In Too Deep (Doing Bad Things Book 2)(2)

By: Jordan Marie

I’m alone. Alone with my two-year-old son on my hip, no money, apparently no motel to make money with and I have absolutely no idea what I’m going to do next.



“You can’t just leave. You have obligations, Aden! Damn it. You can’t just walk away!”

“I can and I am.”

“You are a billion-dollar empire. You can’t just disappear! If the judge’s ruling sticks, you’re due to start filming next month! Did you forget that?” my manager, Reggie, asks.

He doesn’t get it. I doubt anyone would really. I’m at the top of my career. I just walked off the set of a movie I was going to get seventy million to star in. Seventy million. That officially makes me the highest paid actor in the United States. I should have no worries. Instead, I’m miserable. I have to take a break. If I don’t, I’m going to crack. I can feel it. It literally feels like the walls are closing in on me.

“Lawyers will tie up the court battle for months.”

“And you think that’s an answer? How in the hell am I supposed to spin this with the press?”

“I don’t know—or particularly care. But that’s why you get paid the big bucks, Reggie.”

“Damn it, Aden. I know that mess with Gloria threw you, but—”

“That’s just it, Reg’. It didn’t. I couldn’t give a fuck about Gloria or the fact she was screwing that director. Gloria has always been more interested in who could make her career soar. I never really cared. We were only together because she was a clean pussy to get my dick wet, and it didn’t hurt that she loved being fucked.”

“Christ you’re a bastard.”

“Probably so. All I know right now is if I had my way, I would walk away from it all without a second glance and, honestly, I’m hoping that is what happens with all the court battles. I need a damn break.”

“What the hell are you going to do if you walk away? This is the only life you’ve ever known, Aden. Besides that, people don’t just walk away from an industry that has just promised to pay them seventy million dollars.”

“I am, I’m tired of the games and the bullshit. You figure out how to handle the press so they leave me alone. I don’t give a damn what you do. Tell them my dog died, my mother died, that Gloria broke my heart, I don’t care what you tell them to be fucking honest—just handle it.”

“Where are you going?”

I look at the map pinned on the board behind my desk. I could tell him, I guess as my agent he deserves to know, but I don’t.

A month ago, I met with my friends in Vegas for Gavin’s wedding. White set me up in a motel his cousin runs. I’m not sure what to expect and Clancy, Idaho seems like a crazy place to find myself again—but I’m willing to give it a shot.
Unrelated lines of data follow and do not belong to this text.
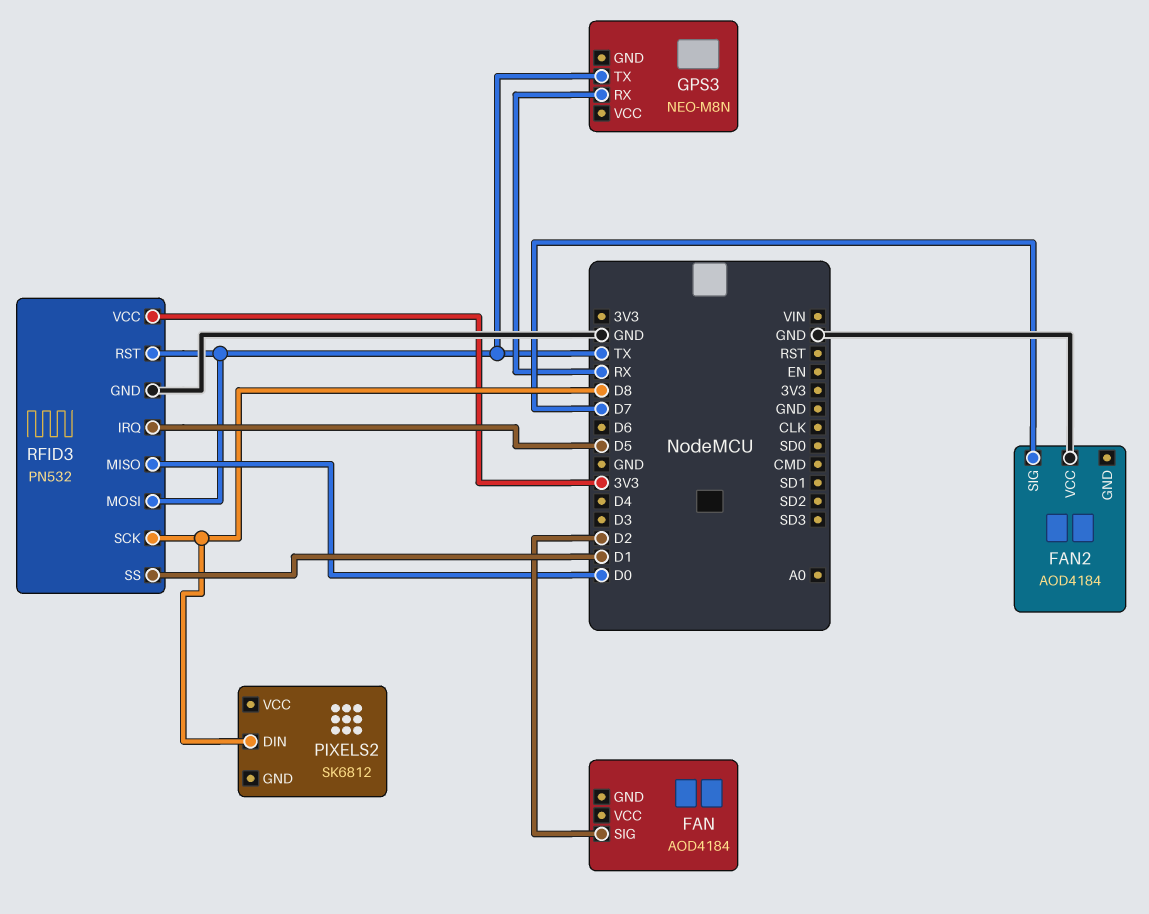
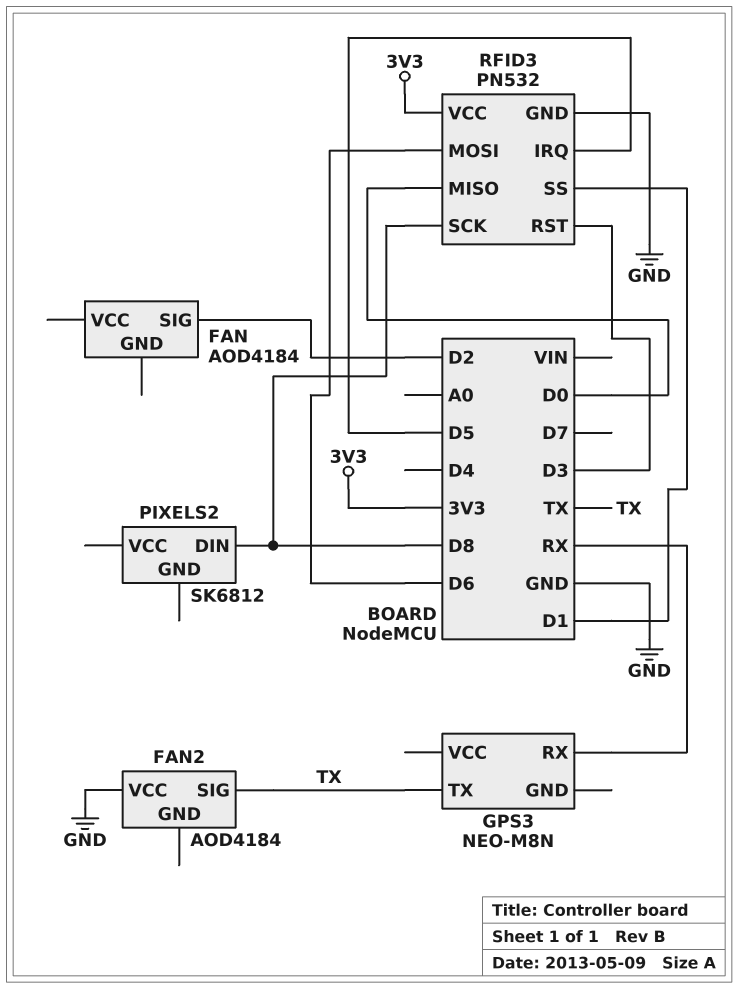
FAN2 pin SIG: D7 -> TX
RFID3 pin MOSI: TX -> D6
RFID3 pin RST: TX -> D3

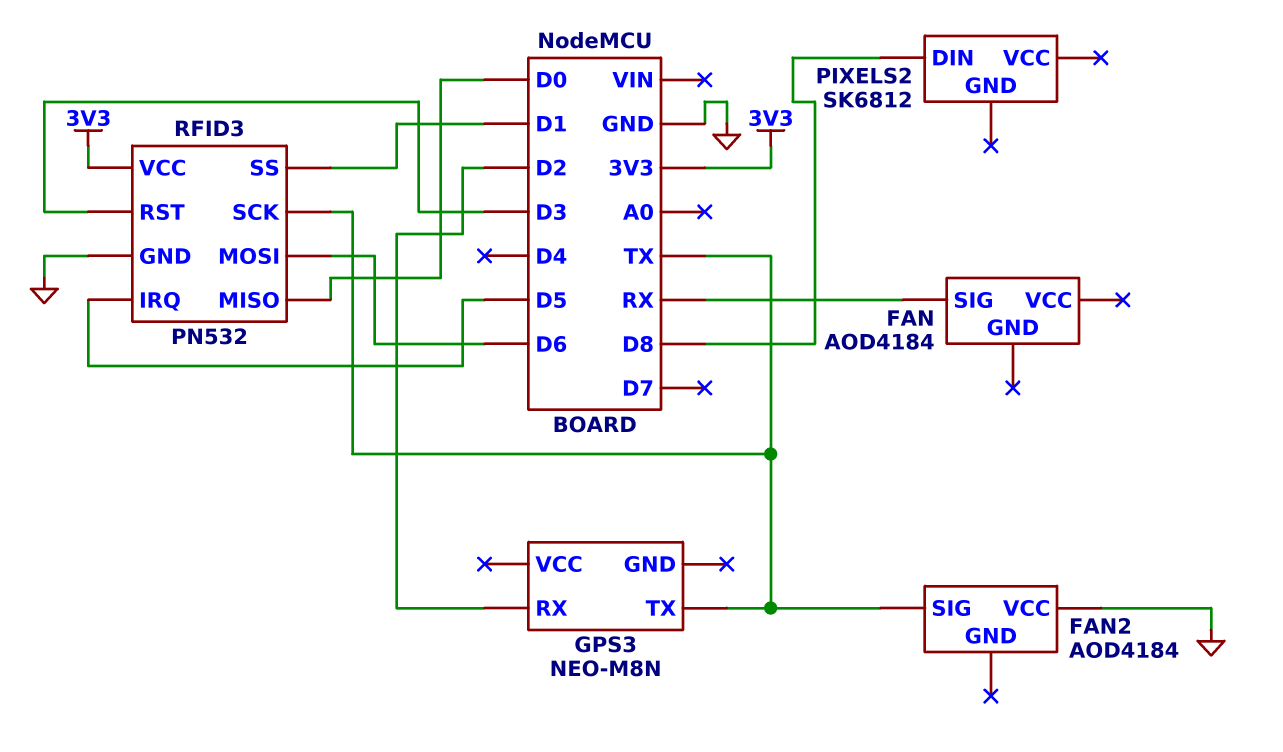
FAN pin SIG: D2 -> RX
GPS3 pin RX: RX -> D2
RFID3 pin SCK: D8 -> TX

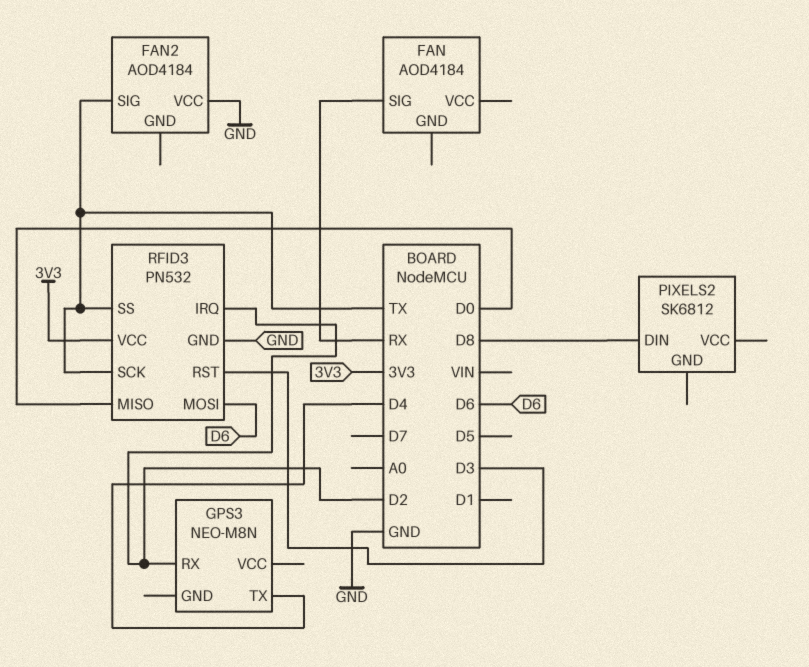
GPS3 pin TX: TX -> D4
RFID3 pin IRQ: D5 -> D2
RFID3 pin SS: D1 -> TX

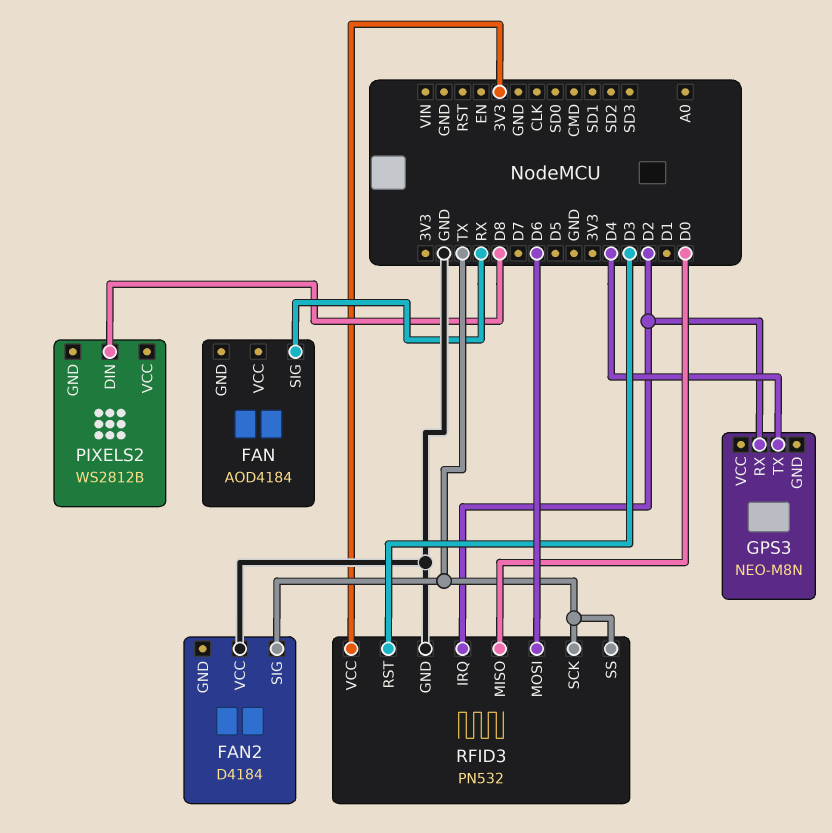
FAN2: AOD4184 -> D4184
PIXELS2: SK6812 -> WS2812B

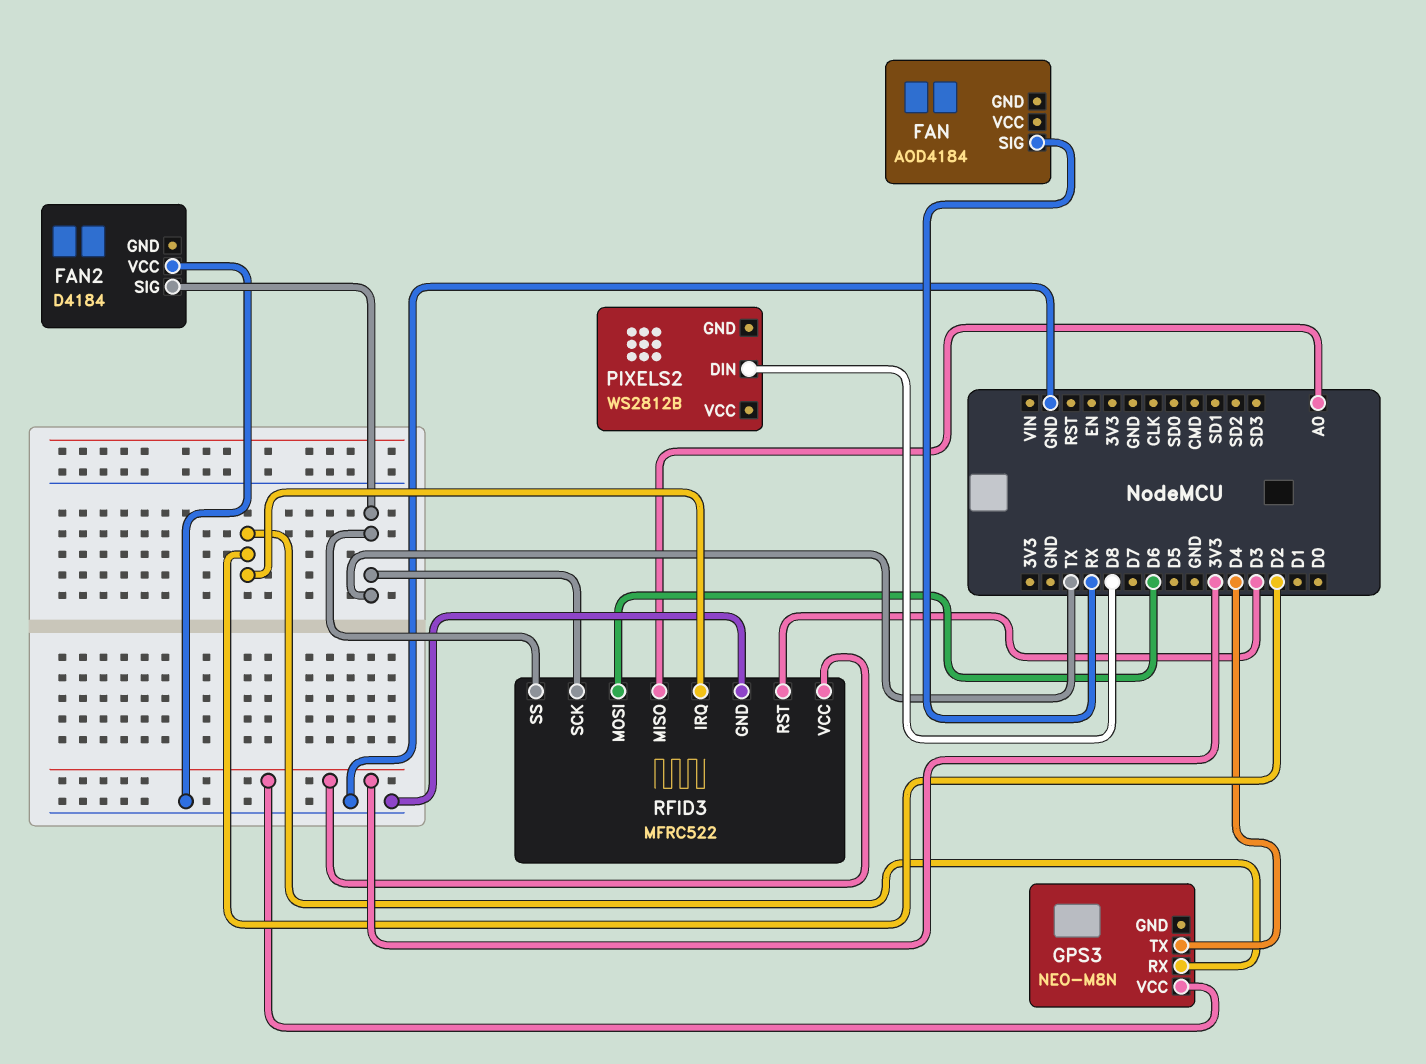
GPS3 pin VCC: none -> 3V3
RFID3: PN532 -> MFRC522
RFID3 pin MISO: D0 -> A0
“I’m not sure where I’m going,” I lie, while my eyes are zeroing in on Idaho. One bright spot about the place is that it will be the last place in the world the press, Reggie, Gloria or anyone would look for me.

“You better check in,” Reggie warns.

“I’ll check in,” I tell him, but I don’t mean it. I hang up the phone quickly— before he can demand more from me. I step closer to the map and take in the state of Idaho. My gaze travels over the different roads and towns. Only one really catches my eye. The map has the population of the city underneath the name. Clancy Idaho, population six hundred.

That sounds like heaven and nothing like Hollywood and California.



“Is this the only motel in Clancy?”

I look up in shock at the door. I could have sworn I locked that door. It’s like ten o’clock at night and my brain is going in circles. I’ve watched enough true crime television to know leaving my door unlocked in the middle of the night is a recipe for disaster.

“I believe so, yes.” I answer, looking around the counter for a weapon. He doesn’t look like an axe murderer, but then again, I’m not sure what one would look like. He’s got a beard, some crazy looking tattoos on his arm, and he’s tall and wide—kind of like my cousin White who plays football, only a little more dangerous and less good ole’ boy from Texas.

I see a box of paperclips. Can you kill someone with paperclips? They’re the large ones, maybe I could stab his eye out… God. I’m pathetic. What kind of idiot doesn’t have some kind of weapon in her desk?

“That’d be my luck,” he growls and his growl does sound dangerous. I frantically look one last time for a weapon and finally decide on the stapler. I know it’s pitiful, but it’s all I have.